12.29.2006

Displaced Author Function Seeks New Texts to Inhabit

I, like many a mortal, am obsessed with notions of immortality. Until science figures out a way to download the entire working mind to some piece of solid-state, solar-powered, titanium-based something or other, however, the best we humans can hope for is genetic transmission or textual remembrance (text here incorporating all forms of "print," real or virtual, visual, oral, etc.). After thousands of years of writing, from cuneiform to hieroglyphics and on to little ones and zeroes brought to you by means I understand even less, and following countless astounding medical advances that threaten to extend the average human lifespan to and beyond the century mark, we are still faced with essentially the same choice as our most distant ancestors: reproduce, or write.

The vast majority of people attempt one or the other of these things, and for a similar majority the effort pleases more than the result.

It was fairly common in the eighteenth century for an author to refer to a text in terms of offspring, thereby conflating the two means into a single transferable item. The trope had (appropriately) Renaissance roots. As Mark Rose notes in Authors and Owners, "the most common figure in the early modern period is paternity: the author as begetter and the book as child" (38). Sidney, for example, called Arcadia "this child which I am loath to father." A century and a half later, David Hume claimed that his A Treatise of Human Nature "fell still-born from the press." For reasons that this blog will no doubt return to again and again, all texts are problem children, and, as with the real thing, one takes one's chances in spawning them. A text, though it may seem to spring fully-formed from the head of its creator, is really only half its parent's child; for it to have life, a reader must come along and take it up--as Hume's quotation above reveals. And there's no telling what manner of unsavory character might come along and nurture it out of its nature with his or her ridiculous (mis)reading. The next thing you know, the sweet little book over which you labored so hard has turned into a surly teenager that looks just like you but which everyone says is up to no good. You, the well-intentioned author-parent, have no recourse but to shrug and say, "it must have gotten that from it's reader's side of the family."

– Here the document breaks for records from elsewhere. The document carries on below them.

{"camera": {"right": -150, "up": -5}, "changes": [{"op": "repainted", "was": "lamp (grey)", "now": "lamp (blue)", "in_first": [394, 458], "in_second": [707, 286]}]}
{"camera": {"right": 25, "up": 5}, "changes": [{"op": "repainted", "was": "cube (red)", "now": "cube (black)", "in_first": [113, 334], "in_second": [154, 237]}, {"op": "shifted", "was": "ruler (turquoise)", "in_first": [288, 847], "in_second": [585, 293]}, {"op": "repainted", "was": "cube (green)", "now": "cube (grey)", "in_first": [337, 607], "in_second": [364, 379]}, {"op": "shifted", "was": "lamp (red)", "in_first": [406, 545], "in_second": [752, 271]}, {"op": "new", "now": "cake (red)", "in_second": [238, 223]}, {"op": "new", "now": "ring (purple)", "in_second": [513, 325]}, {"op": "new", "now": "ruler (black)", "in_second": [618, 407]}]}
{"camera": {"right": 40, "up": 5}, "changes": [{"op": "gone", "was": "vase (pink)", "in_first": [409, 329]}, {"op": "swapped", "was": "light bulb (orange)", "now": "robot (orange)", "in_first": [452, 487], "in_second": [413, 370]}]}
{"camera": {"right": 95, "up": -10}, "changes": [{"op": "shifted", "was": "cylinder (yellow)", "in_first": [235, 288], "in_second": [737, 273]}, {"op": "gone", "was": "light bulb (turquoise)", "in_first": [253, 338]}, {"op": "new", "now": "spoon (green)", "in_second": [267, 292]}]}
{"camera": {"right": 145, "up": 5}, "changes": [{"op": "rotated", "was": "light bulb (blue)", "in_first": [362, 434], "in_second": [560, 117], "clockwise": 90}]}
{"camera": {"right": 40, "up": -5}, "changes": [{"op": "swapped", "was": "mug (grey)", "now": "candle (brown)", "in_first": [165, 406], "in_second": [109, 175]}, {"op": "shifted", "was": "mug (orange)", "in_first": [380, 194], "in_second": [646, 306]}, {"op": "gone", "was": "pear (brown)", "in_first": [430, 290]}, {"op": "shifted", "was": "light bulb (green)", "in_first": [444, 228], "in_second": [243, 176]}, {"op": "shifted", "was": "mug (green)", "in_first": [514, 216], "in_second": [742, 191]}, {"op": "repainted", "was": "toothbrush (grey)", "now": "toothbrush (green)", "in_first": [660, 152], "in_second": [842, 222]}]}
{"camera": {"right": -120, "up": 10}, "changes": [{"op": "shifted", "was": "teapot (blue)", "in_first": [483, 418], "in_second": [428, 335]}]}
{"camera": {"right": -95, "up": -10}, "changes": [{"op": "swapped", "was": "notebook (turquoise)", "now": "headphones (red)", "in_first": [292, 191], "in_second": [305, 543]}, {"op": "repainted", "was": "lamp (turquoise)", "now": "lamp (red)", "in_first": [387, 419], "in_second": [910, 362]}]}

So there's really nothing to be done. Authors must die, texts have a life of their own. This brings me to Scriblerus, and the nature of this blog. In adopting and revivifying the name of the Scriblerians' erstwhile editor, author, and dupe, how do we affect each other? What quality of life do I give him, with respect to the one he had 250 years ago as well as those he enjoys in the hands of other modern writers (I am not the only Scriblerus on the web). Scriblerus was a collective creation; an unreal person with a real CV. To who else can we rightly attribute the Memoirs, if we have no idea who was responsible for the various parts of them? One edition on sale at Amazon attributes them to all the members of the Scriblerus Club; another flatly credits Pope alone. The minds that created his are all dead, but perhaps his mind could live on in the only world he ever truly inhabited.

If someone came along and actually wrote in the style of Scriblerus--never breaking character, addressing the same issues in a sort of Enlightenment-meets-Borat kind of way--would "Scriblerus" be any less the Scriblerus of Pope, Arbuthnot, Parnell, Swift, and the Earl of Oxford? Well, yes, obviously. The break in time gives ownership to his dead fathers. But if, Zorro-like, successive writers had inherited the role over generations, what then would have been the nature of his Authorship and immortality?